Project in brief

PixoCube is a digital version of photo cubes that people usually gift others. It is basically a 3D cube with different images consisting of different sides of the cube. The interesting part of this project is I used concepts of camera projection and only opencv functions to render the cube. Moreover the camera view point is rendered such that it shifts based on the movement of users face. The rendering code was written using OpenCV in C++ witout OpenGL.

Altext

Link to the video

Key points of the project

Understanding all the components of a camera projection matrix.
Developing a virtual camera using a self defined camera projection matrix.
Calculating pixel coordinates of vertices of a 3D cube when projected into the virtual camera.
Using the projected pixel coordinates and perspective transform, rendering sides of the cube with different images.
Using dlib based face detection method and controling camera position coordinates as the user moves her/his face, giving the 3D effect.
Created a python wrapper for the C++ based code.

Creating a 3D cube

A cube is initialised with centre at origin and side = 1meter. I created two major classes one for handling and defining the 3D cube and one for the virtual camera. The cube is initialised when the object for 3D cube is created. The cube is defined here by its 8 vertices.

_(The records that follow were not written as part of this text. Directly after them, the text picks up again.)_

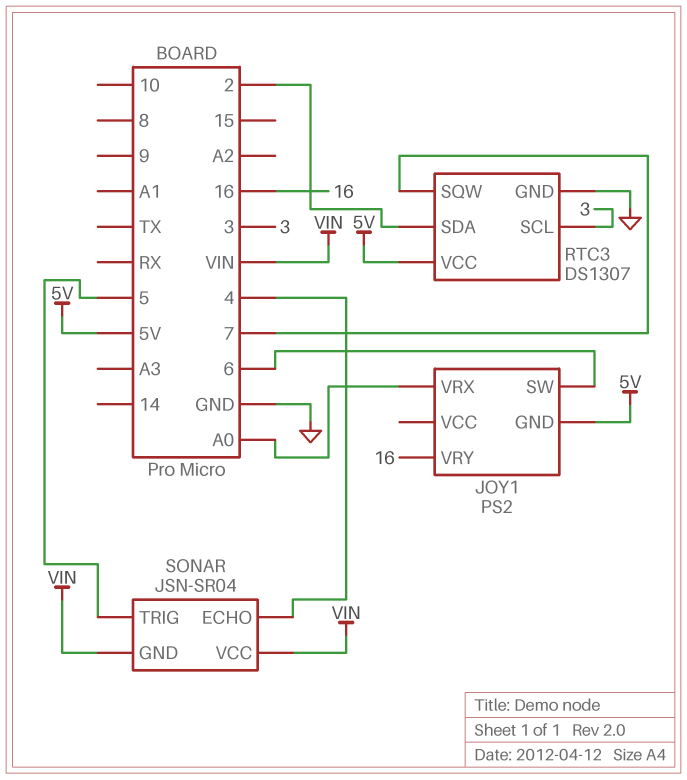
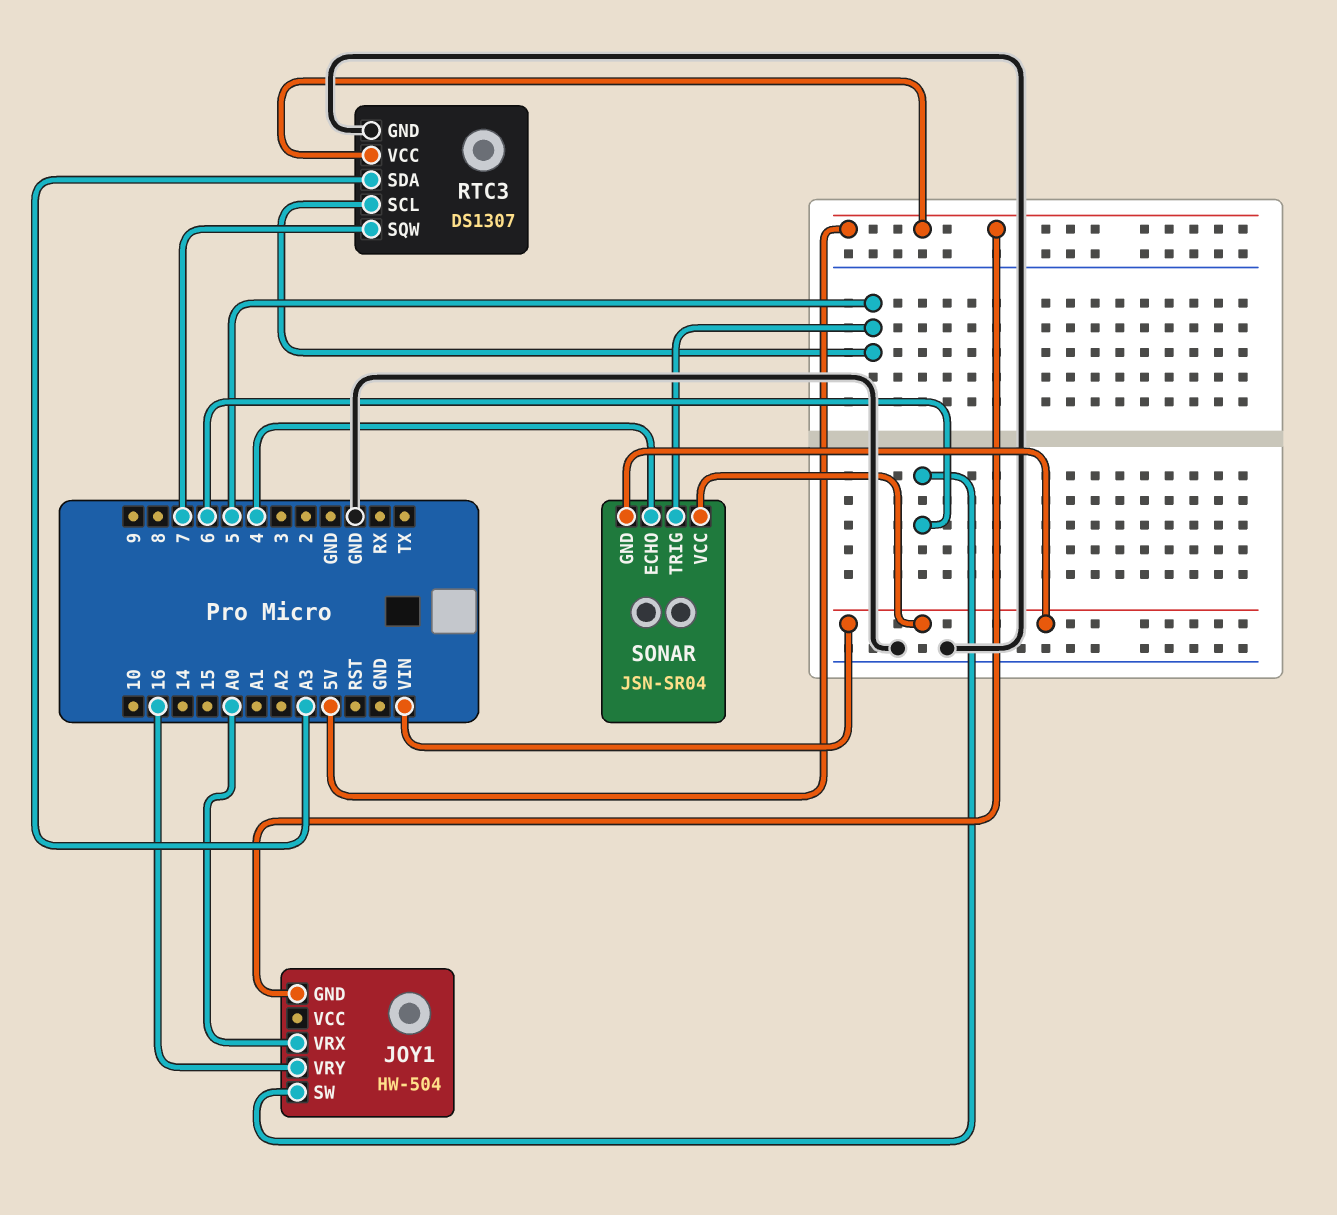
JOY1: PS2 -> HW-504
RTC3 pin SCL: 3 -> 5
RTC3 pin SDA: 2 -> A3

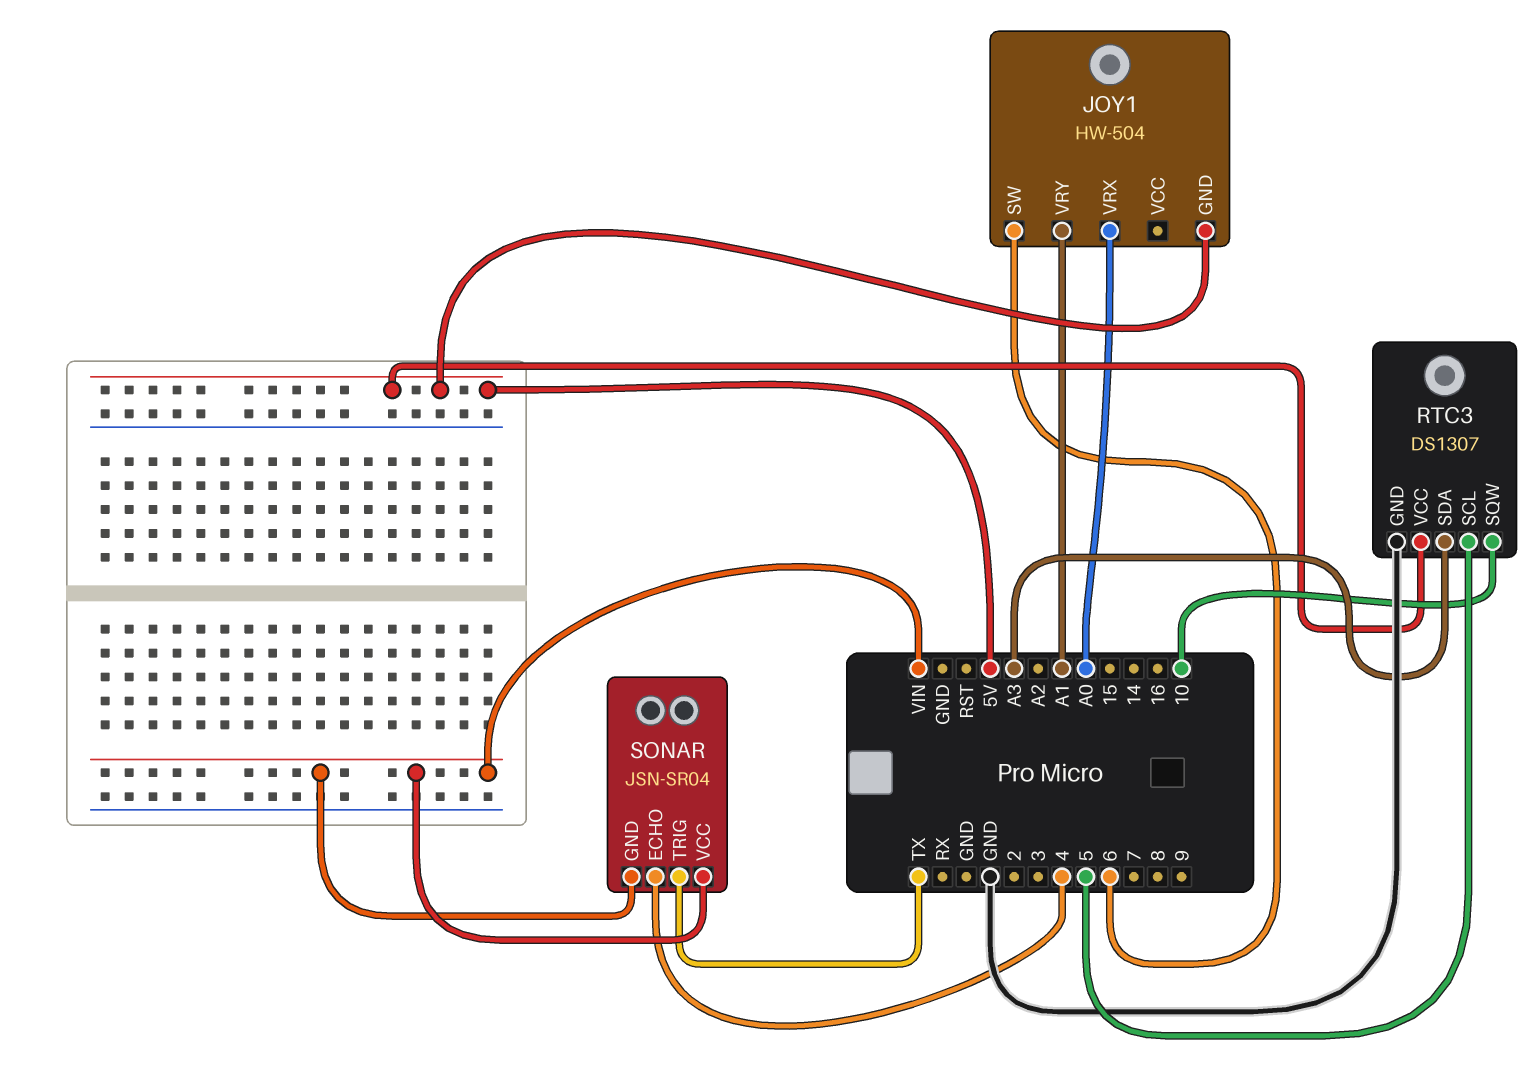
JOY1 pin VRY: 16 -> A1
RTC3 pin SQW: 7 -> 10
SONAR pin TRIG: 5 -> TX

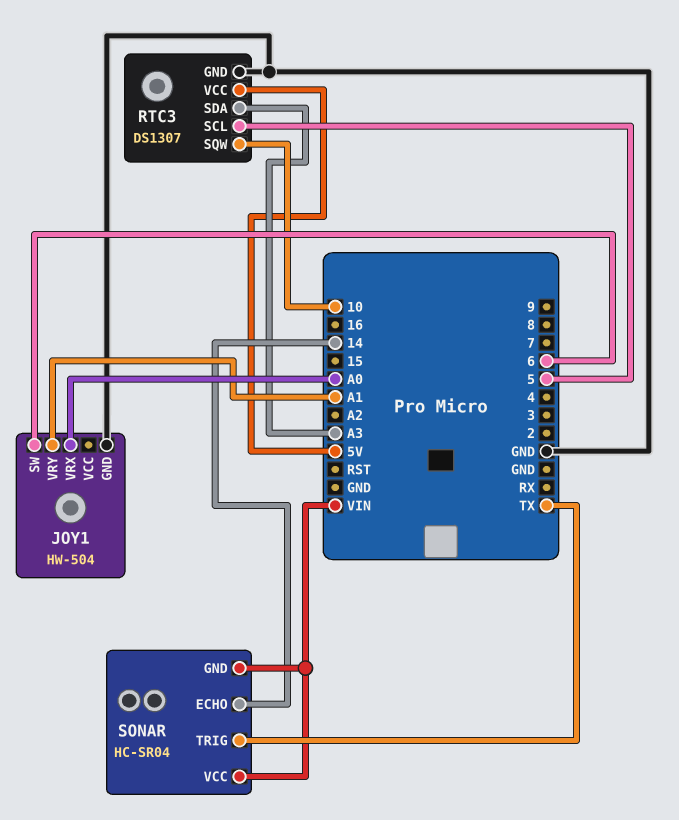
JOY1 pin GND: 5V -> GND
SONAR: JSN-SR04 -> HC-SR04
SONAR pin ECHO: 4 -> 14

Creating the virtual camera

To define a virtual camera we define a set of matrices which represent different properties of a camera. We use the following matrices to represent different properties of the virtual camera :

Translation matrix (T) : To represent the translation of camera in real world.
Rotation matrix (R) : To represent the rotations of camera about x, y and z axis.
Camera matrix (K) : To represent the properties of virtual camera like, focal length (f), apparent pixel size (sx), apparent centre of the image in pixel coordinates. Using the above matrices we define the camera projection matrix (P).

Deriving projection of 3D cube vertices in the virtual camera

The camera projection matrix (P) mentioned in the above section is used to find the projection of the 3D cube vertices in the camera frame. Which means given the position and orientation of the camera and cube we can find the image coordinates for each vertex of the 3D cube. Thus driving the projection is simply a matrix operation that finds the 2d pixel coordinates in the image frame for given 3D coordinates of each vertex of the cube. These projected pixel coordinates of the cube vertices are used to render the cube.

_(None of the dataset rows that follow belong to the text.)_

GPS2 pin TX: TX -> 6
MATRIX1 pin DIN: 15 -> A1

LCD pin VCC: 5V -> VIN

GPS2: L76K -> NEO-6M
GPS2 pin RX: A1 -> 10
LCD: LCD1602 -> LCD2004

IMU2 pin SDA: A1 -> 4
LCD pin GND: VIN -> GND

I was unable to get the rotation effect of the camera due to incorrect implimentation but I was able to solve the bug after getting a better understanding of the fundamental concepts behind image formation and camera projection matrix after attending CS763: Computer Vision Spring 2020 course at IIT Bombay.

Rendering of the 3D cube

We use the image pixel coordinates derived in step 2.3. to render the final cube. The process of rendering the cube consists of the following steps:

Storing the projected 2d coordinates of vertices for each face of the cube is a list.
Finding the distance of centre of each face from the camera.
Selecting and importing images for each face of the cube.
Rendering faces of the cube by applying perspective warping using image dimensions as source points and the derived 2D coordinates of corners of the cube faces as destination points. The order of rendering is such that the face farthest from the camera is rendered first.

The last step in the process of rendering is performed to ensure that opaque nature of the object. There are many advanced algorithms in graphics processing literature that perform this task in a better way but for our case distance based sorting works.

Face tracking for controlling the camera view point

Camera view point is changed using face tracking to generate an effect where the rendered cube would feel like a real cube as it will change the perspective with respect to the position of the user. Process of updating the camera view point using face tracking consists of the following steps :

Detecting the face of user. I am doing this using the face detection method available in dlib. This method returns list of coordinates of bounding boxes for each face detected by the algorithm.
Since the application can only support single user we index the bounding box coordinates related to the first face detected.
We use the bounding box values to further calculate the centre of the bounding box.
We use the coordinates of the centre to map the movement of user and the virtual camera to generate the 3D perspective effect.
The width of the bounding box is used to control the z coordinates of the virtual camera.
Kalman Filter is used to track the face. Realtime performance of the software is improved by using Kalman Filter to predict the bounding box position and width and face detection is used for only 20 percent of the frames to improve/update the estimates. Some results of face detection and tracking are show below.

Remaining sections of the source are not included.